Friday, 4 July 2008

Long John Baldry

Long John Baldry   
Artist: Long John Baldry

   Genre(s): 
Rock
   Blues
   Country
   



Discography:


Everything Stops for Tea   
 Everything Stops for Tea

   Year: 2007   
Tracks: 8


Looking at Long John Baldry: The UA Years 1964-1966 CD2   
 Looking at Long John Baldry: The UA Years 1964-1966 CD2

   Year: 2006   
Tracks: 26


Looking at Long John Baldry: The UA Years 1964-1966 CD1   
 Looking at Long John Baldry: The UA Years 1964-1966 CD1

   Year: 2006   
Tracks: 23


Long John's Blues   
 Long John's Blues

   Year: 1971   
Tracks: 12




Like Cliff Richard, Chris Farlowe, Slade, Blur, and eel pie, Long John Baldry is one of those peculiarly British phenomenons that doggedly resists American transformation.
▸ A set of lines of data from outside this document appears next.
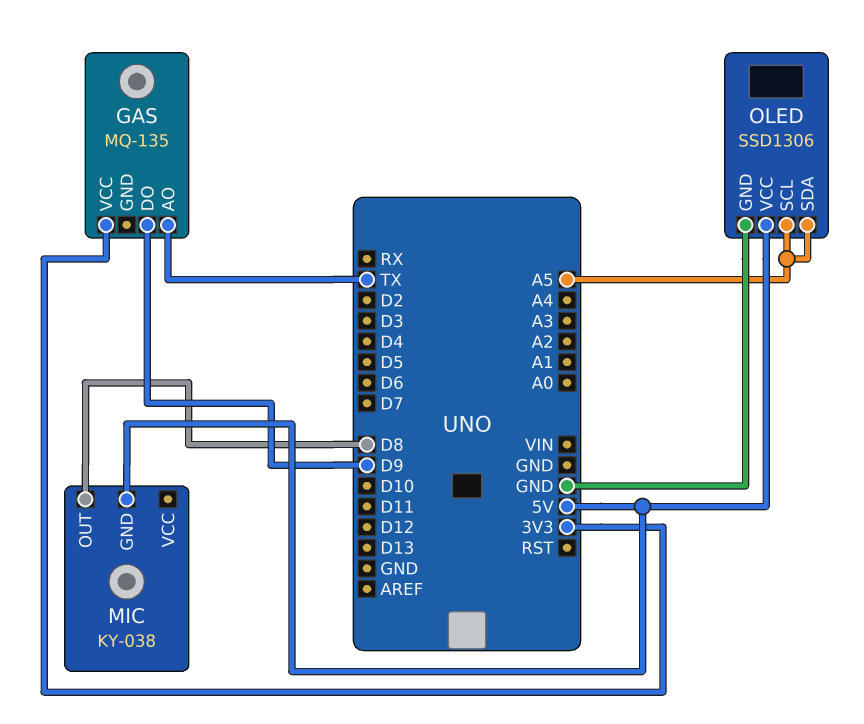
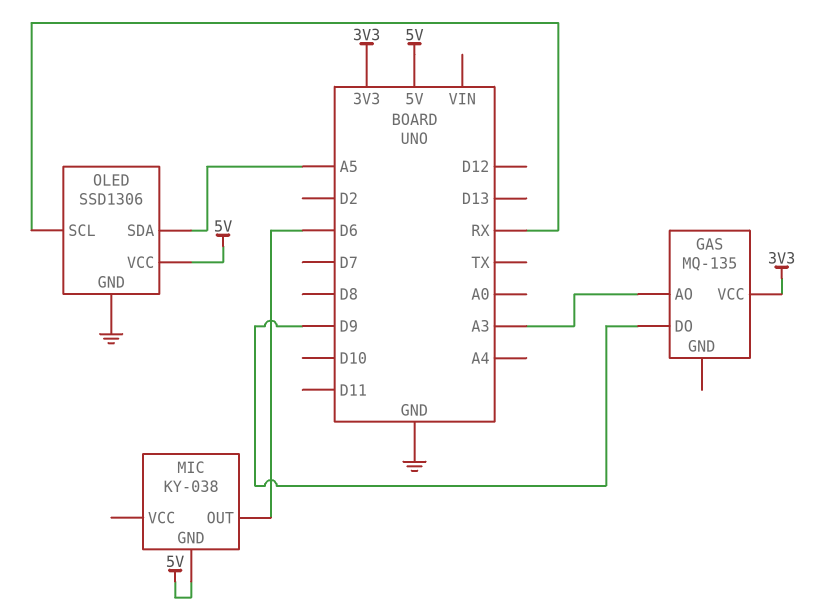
GAS pin AO: TX -> A3
MIC pin OUT: D8 -> D6
OLED pin SCL: A5 -> RX

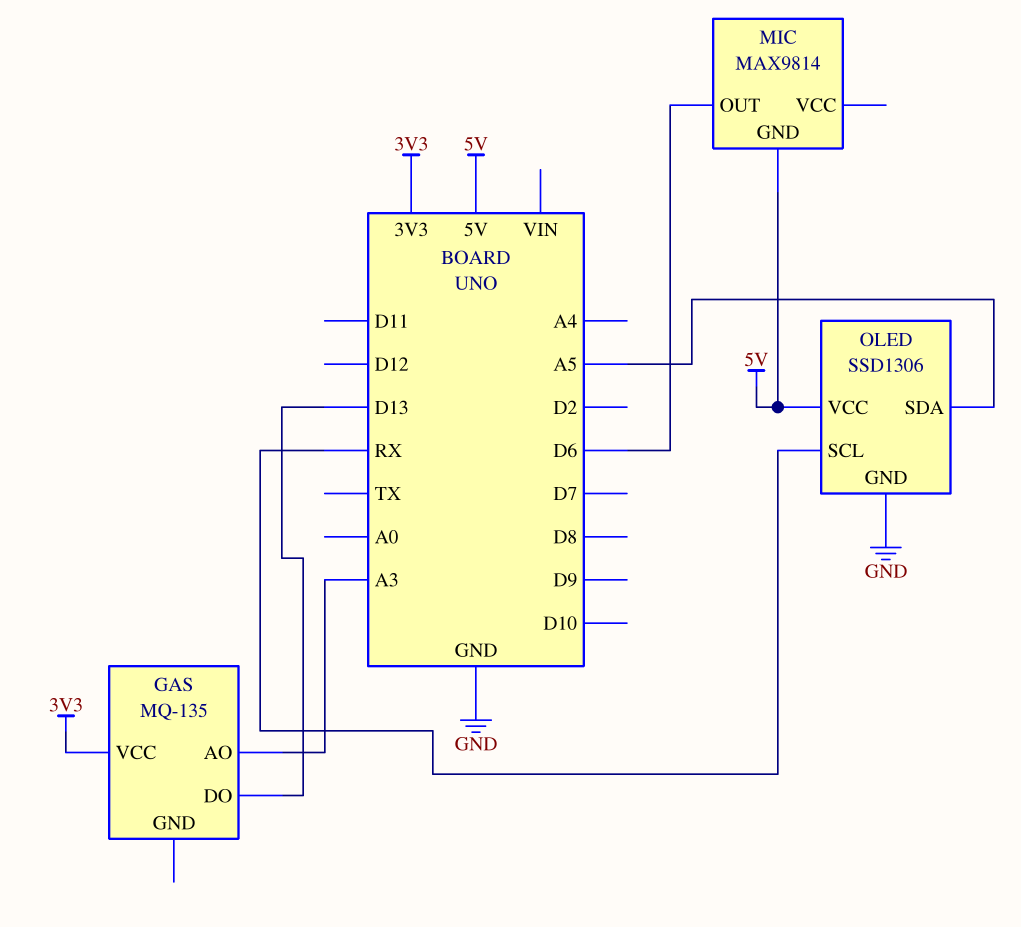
GAS pin DO: D9 -> D13
MIC: KY-038 -> MAX9814

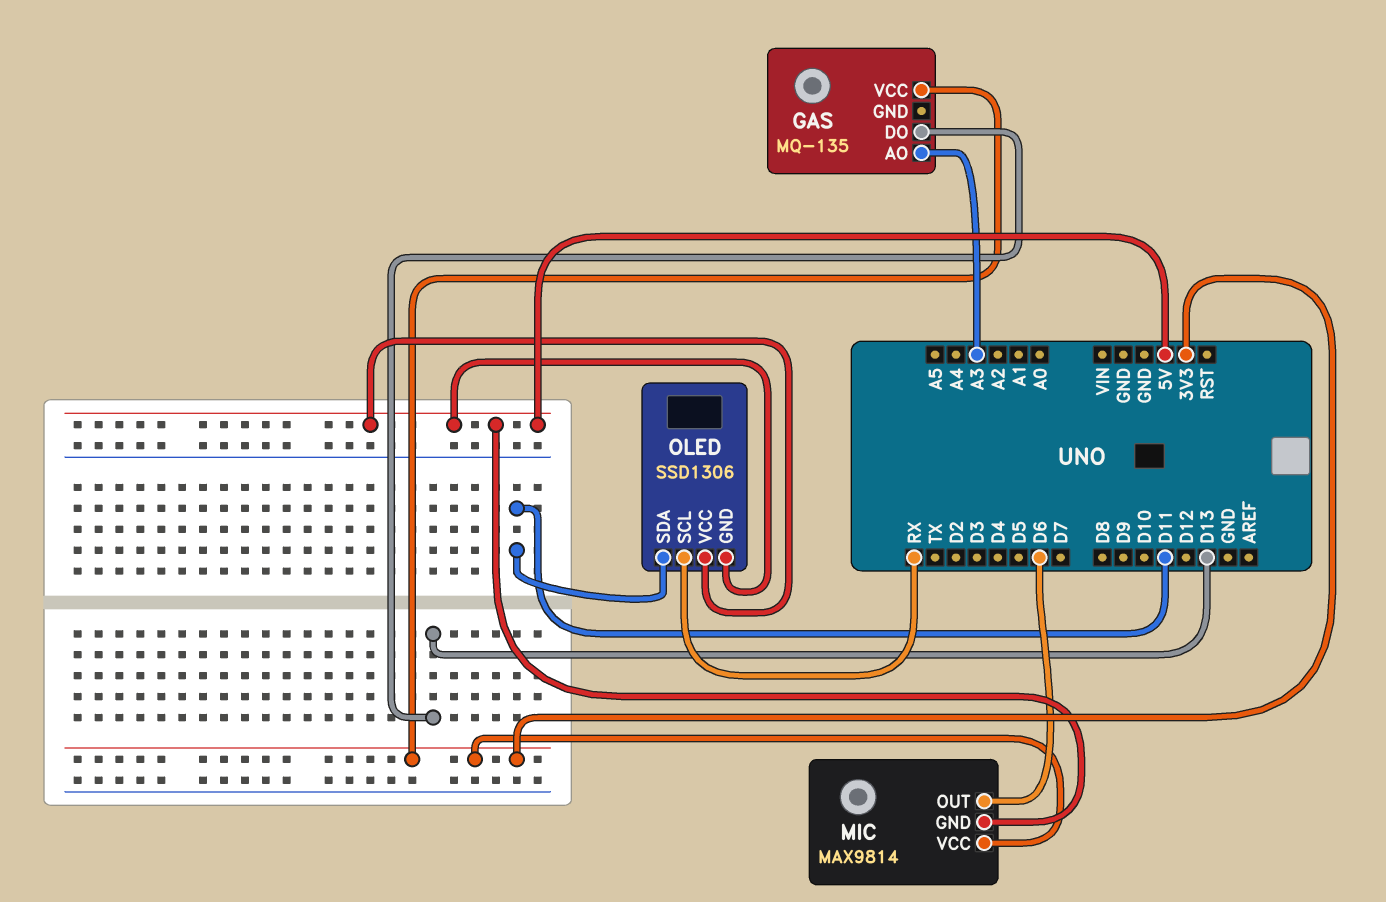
MIC pin VCC: none -> 3V3
OLED pin GND: GND -> 5V
OLED pin SDA: A5 -> D11

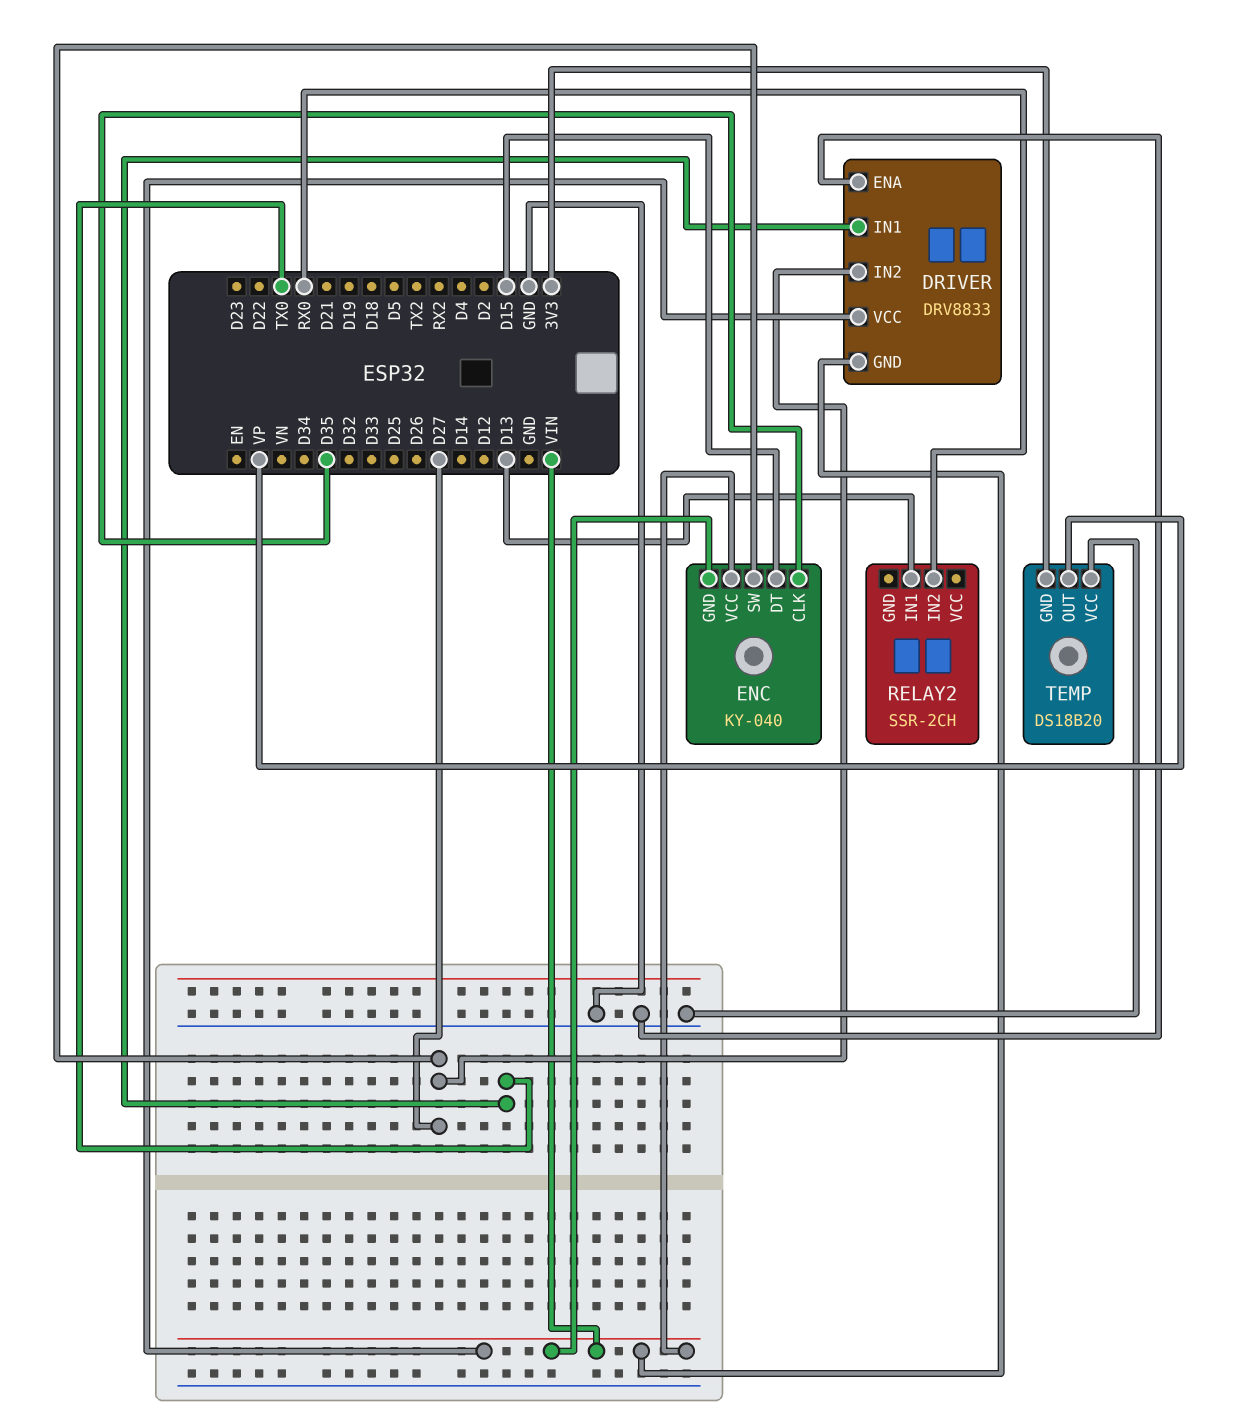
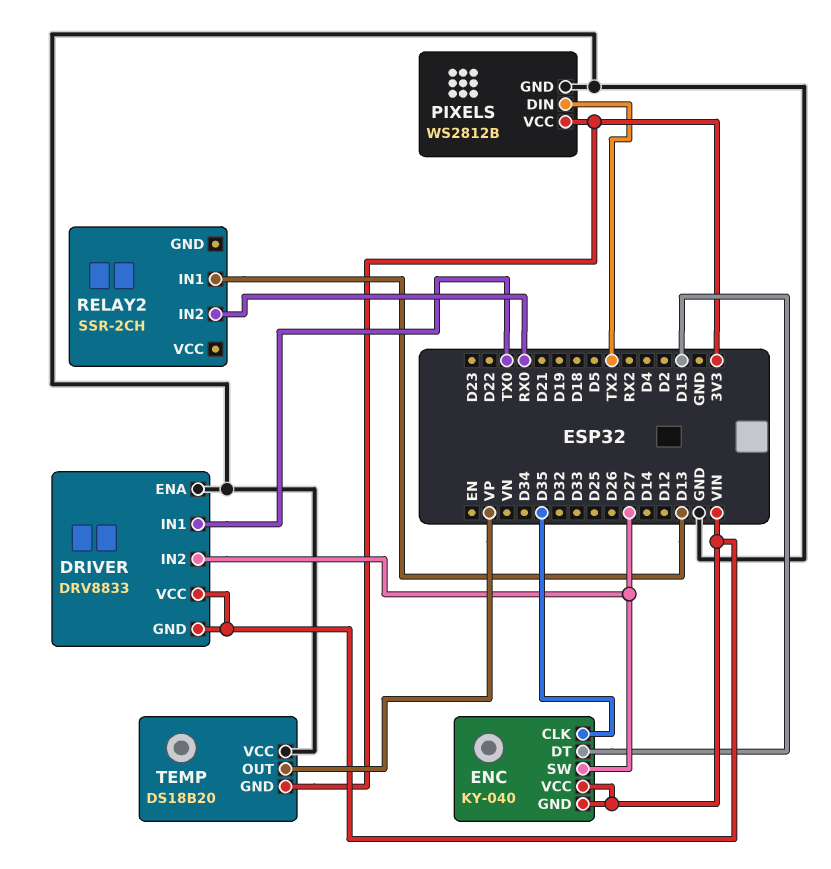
PIXELS: none -> WS2812B
PIXELS pin DIN: none -> TX2
PIXELS pin GND: none -> GND
PIXELS pin VCC: none -> 3V3

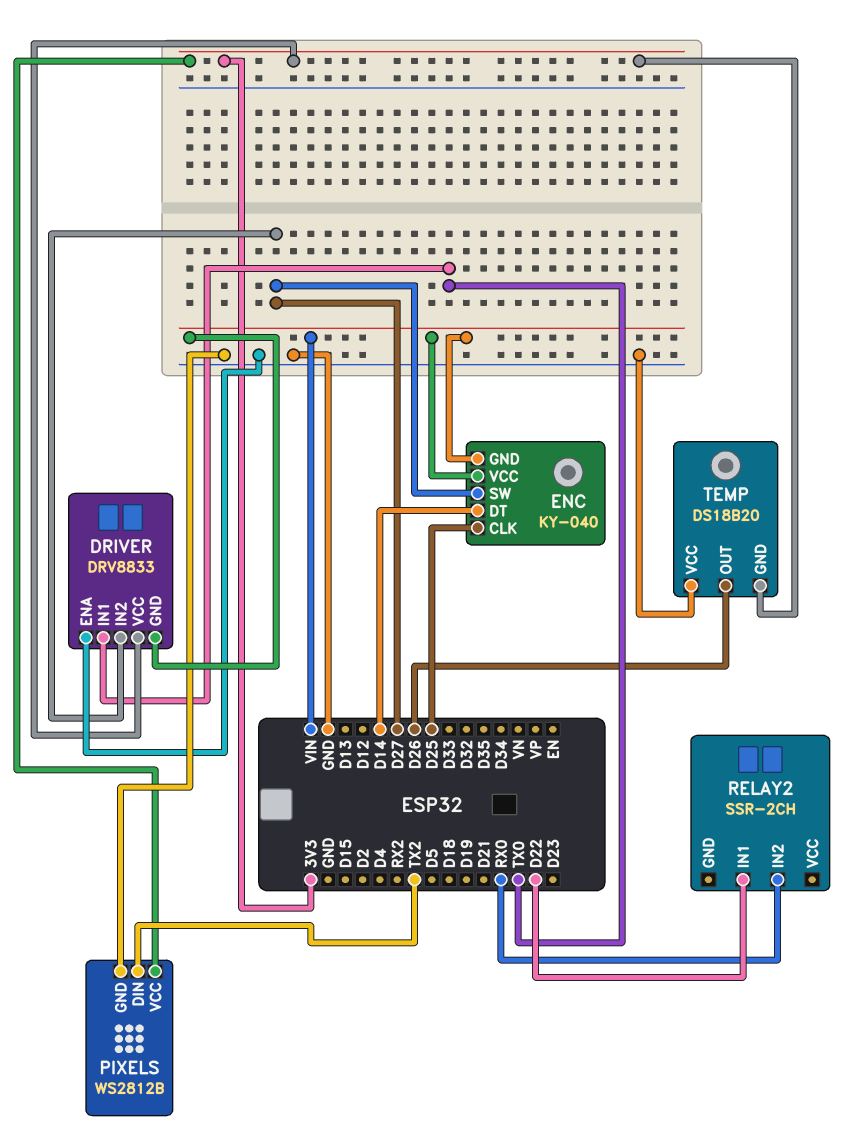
DRIVER pin VCC: VIN -> 3V3
ENC pin CLK: D35 -> D25
ENC pin DT: D15 -> D14
RELAY2 pin IN1: D13 -> D22
TEMP pin OUT: VP -> D26

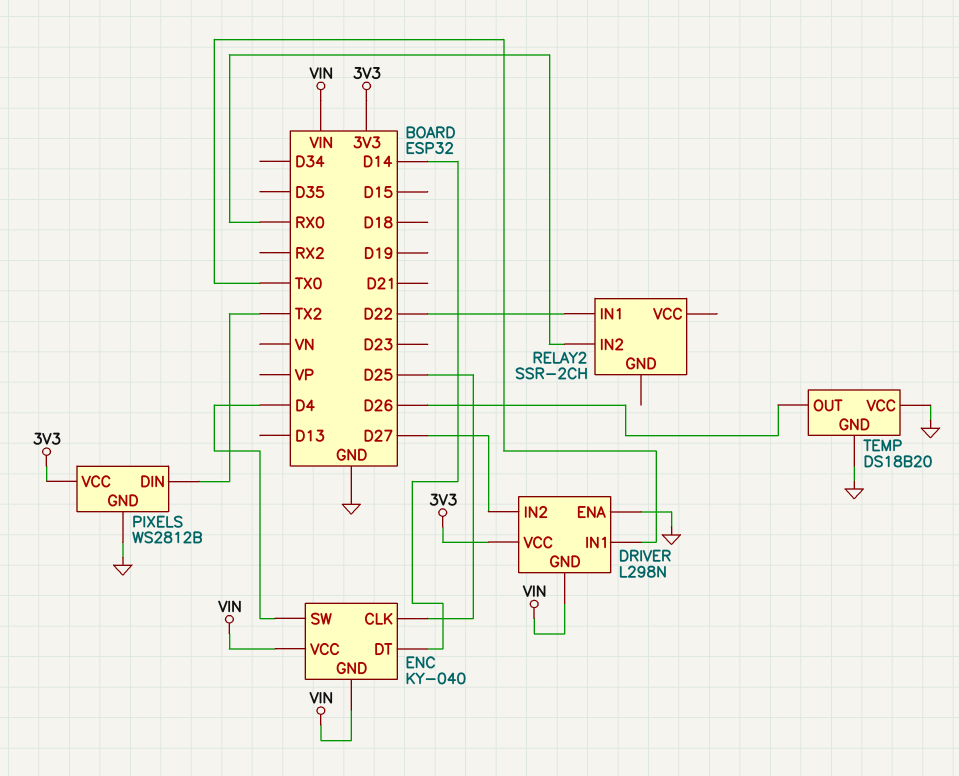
DRIVER: DRV8833 -> L298N
ENC pin SW: D27 -> D4
TEMP pin GND: 3V3 -> GND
As a historical name, he has undeniable grandness. When he began singing as a teenager in the fifties, he was unitary of the first British vocalists to perform folk and vapours music. In the early '60s, he sang in the band of British blue devils godfather Alexis Korner, Blues Incorporated, which too served as a starting point for future rock stars Mick Jagger, Jack Bruce, and others. As a member of Blues Incorporated, he contributed to the first gear British blue devils record album, R&B at the Marquee (1962). He then united the Cyril Davies R&B All Stars, pickings over the group (renamed Long John Baldry and His Hoochie Coochie Men) after Davies' death in early 1964. This band featured Rod Stewart as a mo vocalist, and too employed Geoff Bradford (world Health Organization had been in an embryologic interpretation of the Rolling Stones) on guitar.


In the mid-'60s, he helped shape Steampacket, a proto-supergroup that too featured Stewart, Julie Driscoll, and Brian Auger. When Steampacket bust up, he fronted Bluesology, the band that gave keyboardist Reg Dwight -- soon to become Elton John -- his first gear honored gig. He was a well-liked trope on the London club electrical circuit, and in fact the Beatles took him on as a node on 1 of their 1964 British TV specials, at a time when the Fab Four could get been no larger, and Baldry was near unknown.


All of these illustrious associations, regrettably, don't change the surd fact that Baldry wasn't much of a isaac M. Singer. His dry-as-dust, charmless mutter approximated what Manfred Mann's Paul Jones (whom Baldry resembled slenderly physically) may take sounded wish piece convalescent from a tonsillectomy. His greatest commercial success came not with blues, just unbearably gloppy orchestrated pop ballads that echoed Engelbert Humperdinck. The 1967 single "Let the Heartaches Begin" reached number 1 in Britain, and Baldry had several former modest British hits in the late '60s, the biggest of which was "United Mexican States" (1968). (None of these made an depression in the U.S.).


The commercial success of his ballads light-emitting diode Baldry to abandon the blues on record for a few old age. Cruel as it english hawthorn be to aver, it wasn't much of a loss to the blues earth; Baldry's early blues recordings don't hold a candle even to second-tier acts like Graham Bond, lease only the Stones or the Bluesbreakers. He returned to blue devils and stone in 1971 on It Ain't Easy, for which Rod Stewart and Elton John shared the production duties. The record album contained a diminutive American chart detail, "Don't Try to Lay No Boogie-Woogie on the King of Rock'n'Roll," and Stewart and John rip the production erstwhile once more on the 1972 follow-up, Everything Stops for Tea. Baldry ne'er caught on as an external figure, though, and by 1980 had become a Canadian citizen. He continued to record, and did commercial voice-overs as well as the voice of Doctor Robotnik in children's cartoons. After battling a terrible dresser contagion for several months, Long John Baldry passed aside on July 21, 2005 piece hospitalized in Vancouver.